Wednesday, August 26, 2009

wake up, it's morning.

well, a little past 12 in the morning. but metaphorically.

Things are better than they have been in a long time.

Here are things I'm happy about:
  • Footloose! is pretty fun, so that's gravy. I'm meeting new people, making new connections, etc.
  • losing weight
  • finally being happy being single.
  • Rediscovering my passion for theatre. I'd been so caught up in my weird personal life that I almost forgot what I really loved.
  • NO SHAME writing meetings really bring me a lot of creative juices that I never thought I would get flowing!
  • dancing all the time =) endorphins make you happy!
Yeah, I don't have much to say. Life is back to the grind, but I'm pretty happy. I feel like I just came out from underneath this pile of sand and I'm suddenly awake and now art, and writing, and music, and theatre, and dance all seem new and beautiful again.

It's really very great.

Monday, August 17, 2009

the joy and the fear.

I hate the stress of checking my email.

I'm not kidding - it literally makes my heart skip a little bit and I get a little sweaty just waiting for my stupid colstate.edu email to load. I think it's some subconscious belief that I'll receive some email that will inform me that everything I'm doing is all in vain. That I won't graduate on time, that I'm failing a class, that I owe them money, that they're kicking me out of school, YOU NAME IT. I have imagined it while waiting for my email to load. I'm not sure where that belief stems from, but I literally feel like that every time I check my email. Every. Time. (even in the summer when I know I won't be receiving anything!)

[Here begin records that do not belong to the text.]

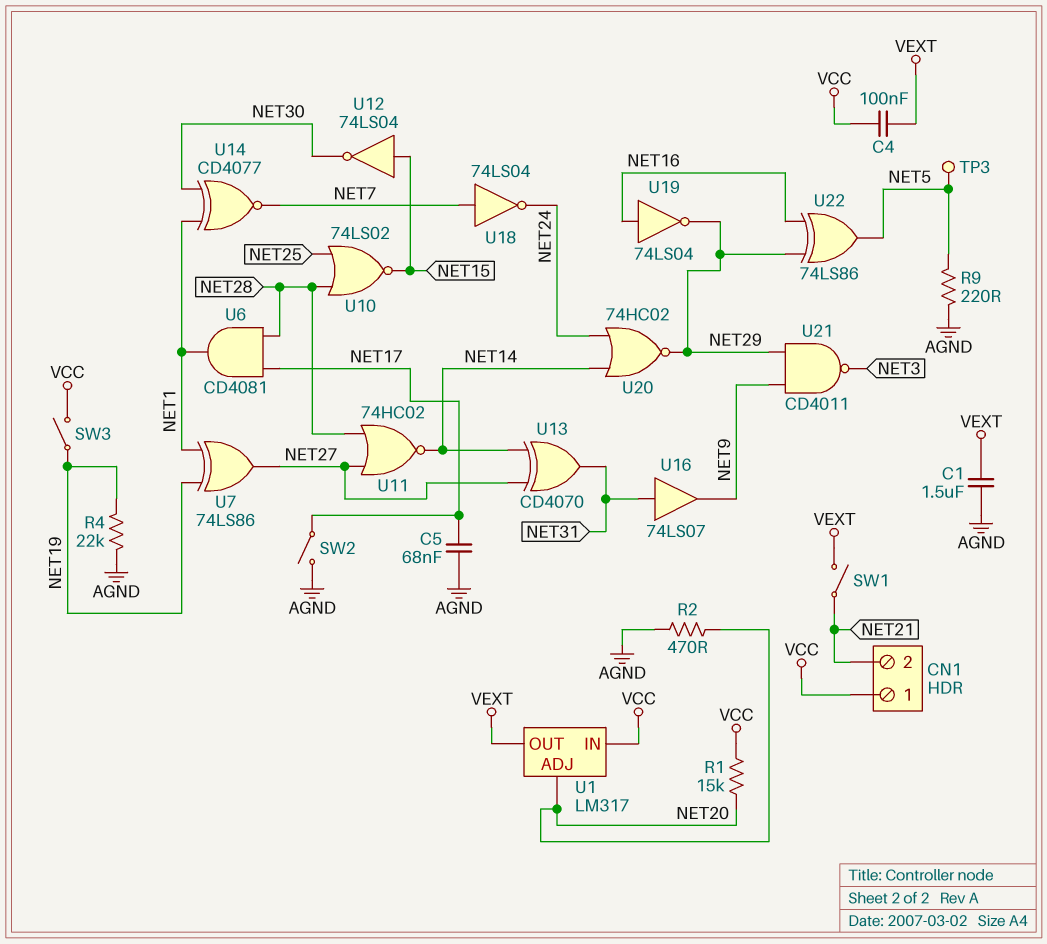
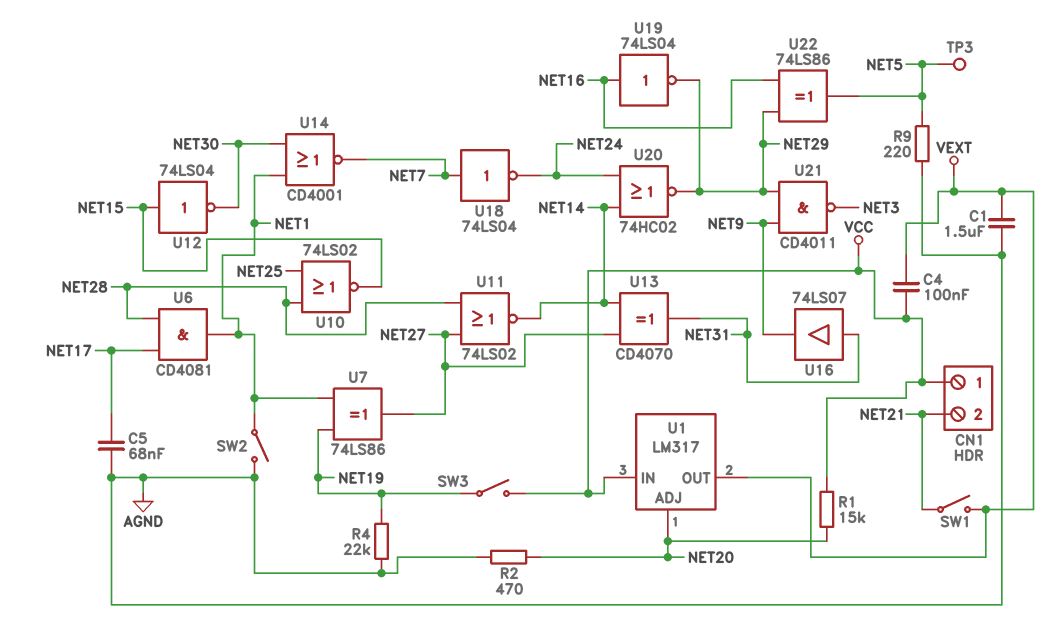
SW2: switch (AGND, NET17) -> switch (AGND, NET1)
U11: NOR 74HC02 (in NET27, in NET28, out NET14) -> NOR 74LS02 (in NET27, in NET28, out NET14)
U14: XNOR CD4077 (in NET1, in NET30, out NET7) -> NOR CD4001 (in NET1, in NET30, out NET7)

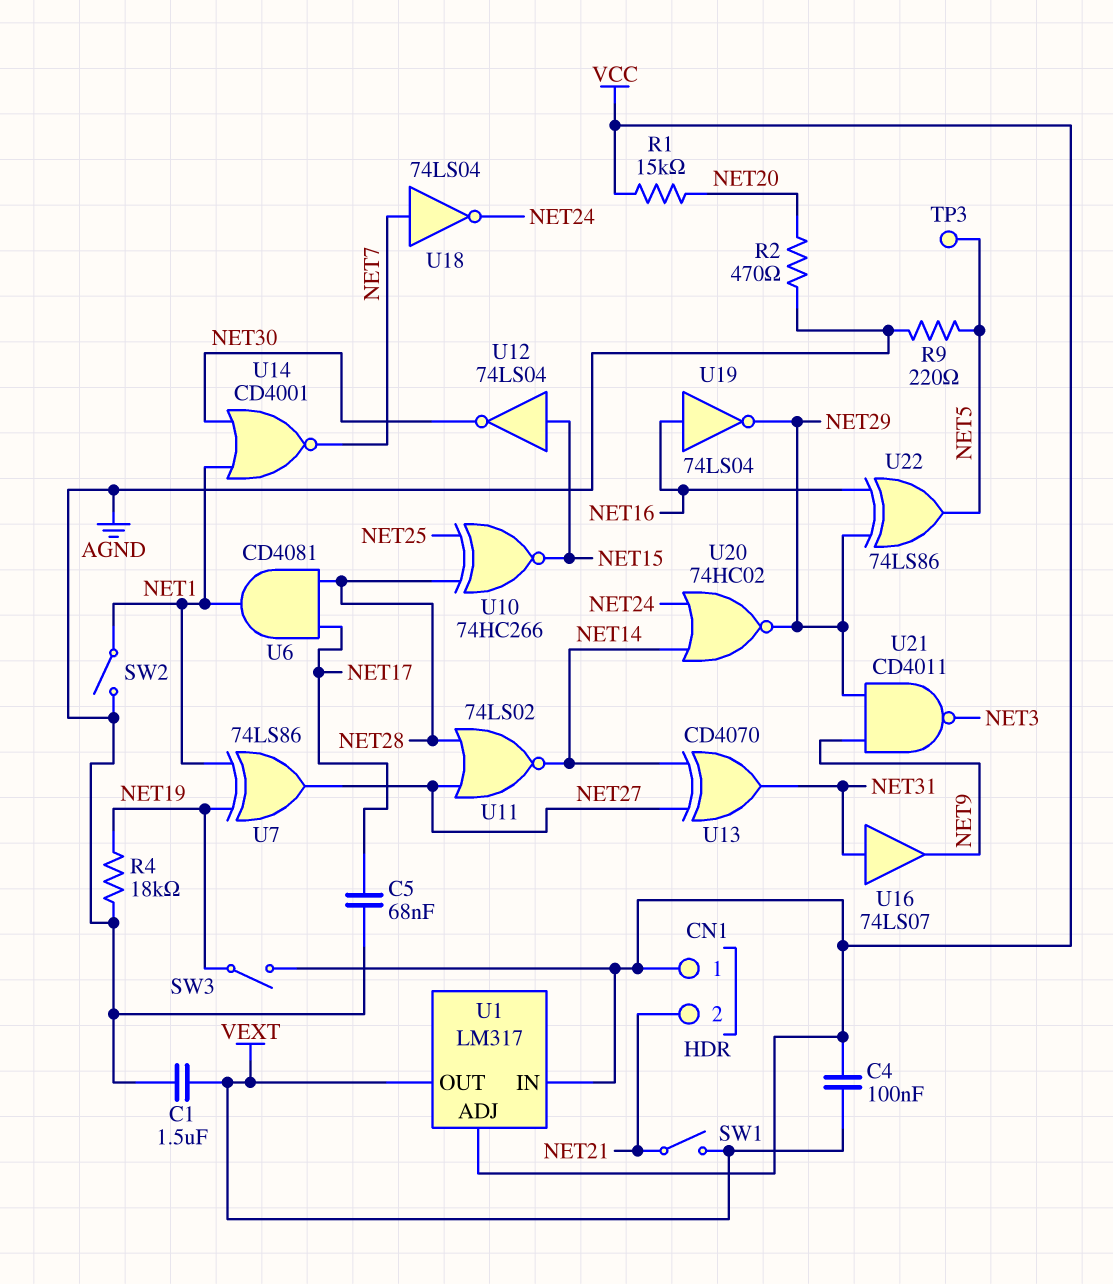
R4: 22k (AGND, NET19) -> 18k (AGND, NET19)
U1 pin ADJ: NET20 -> VCC
U10: NOR 74LS02 (in NET25, in NET28, out NET15) -> XNOR 74HC266 (in NET25, in NET28, out NET15)

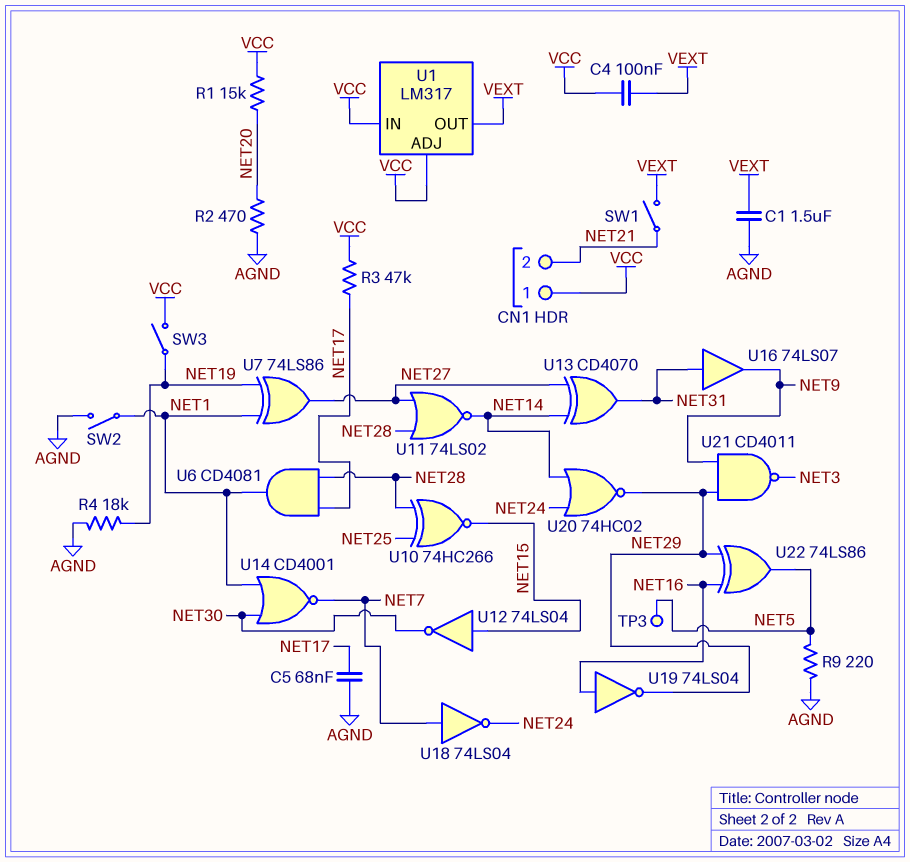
R3: none -> 47k (NET17, VCC)

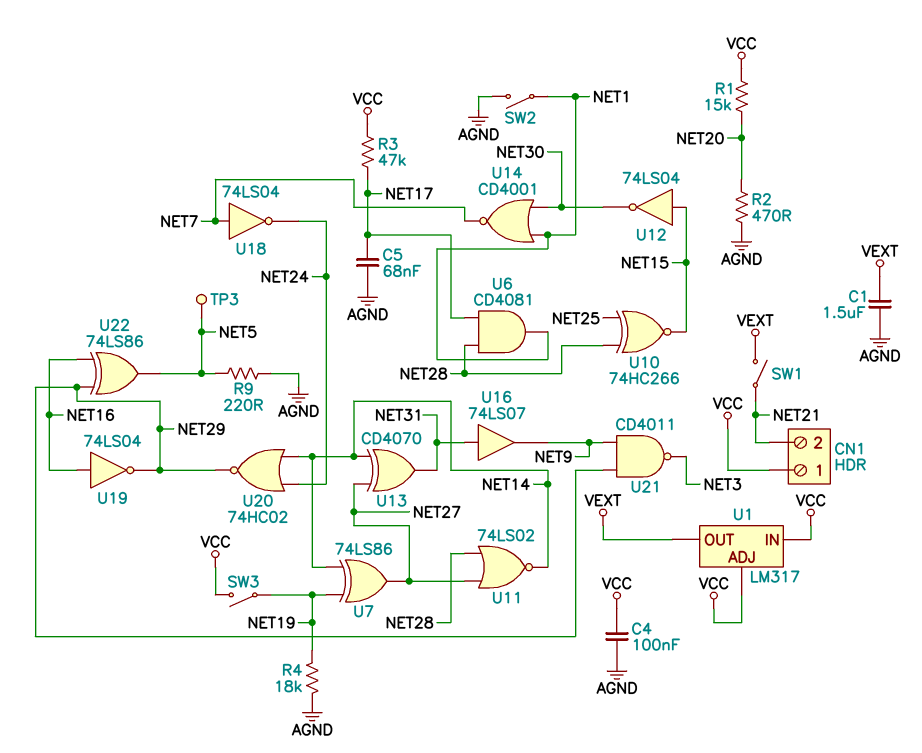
C4: 100nF (VCC, VEXT) -> 100nF (AGND, VCC)
U7: XOR 74LS86 (in NET1, in NET19, out NET27) -> XOR 74LS86 (in NET14, in NET19, out NET27)

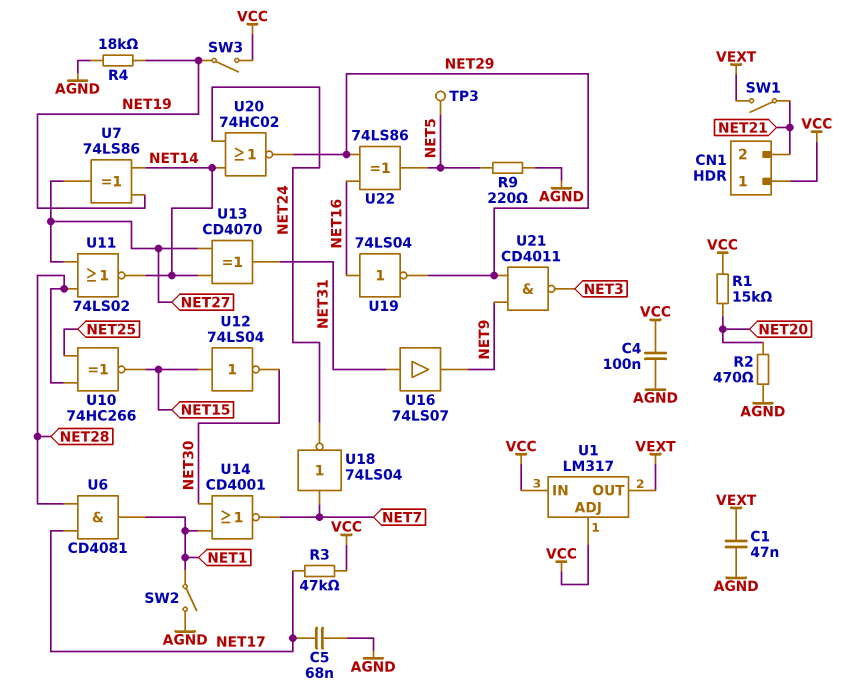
C1: 1.5uF (AGND, VEXT) -> 47nF (AGND, VEXT)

And thus starts a new academic year at CSU for me. It's funny, because in the past two years that I've been here in Columbus studying theatre, I've felt virtually the same. I look the same (Short red hair. Somewhere between 130 and 150 pounds. Huge boobs. Blue eyes. Big nose. Fun fashion.), I'm doing the same things, I'm pining after the same things, I'm just... the same. But you know what's weird? I feel really different this year.

I've been trying to take the past week or so to do some self-evaluation. This summer has been one of a lot of new experiences for me (not all of which have to do with being abroad.) I feel like I am just a richer person for going to Germany, for being friends with the people I'm friends with, for FINALLY finding forgiveness, for learning to be myself alone.

Getting to the point: I have totally different goals now. Other times I've always been hoping to meet someone who will sweep me off my feet, and hey - I've been swept! And then dropped. And honestly? I don't need it now! I don't need heartache - this is my time to shine! This is my time to dedicate to my art, this is my time to learn as much as I can. (Mind you, this is a conclusion I came to earlier today. I may get needy when that time of the month rolls around again!) I'm ready to just keep working on things.

And I am really excited about directing class specifically. I think it'll be something fresh and new for me to look at in theatre, and while I KNOW it's going to be a ton of work, I think I am ready for it!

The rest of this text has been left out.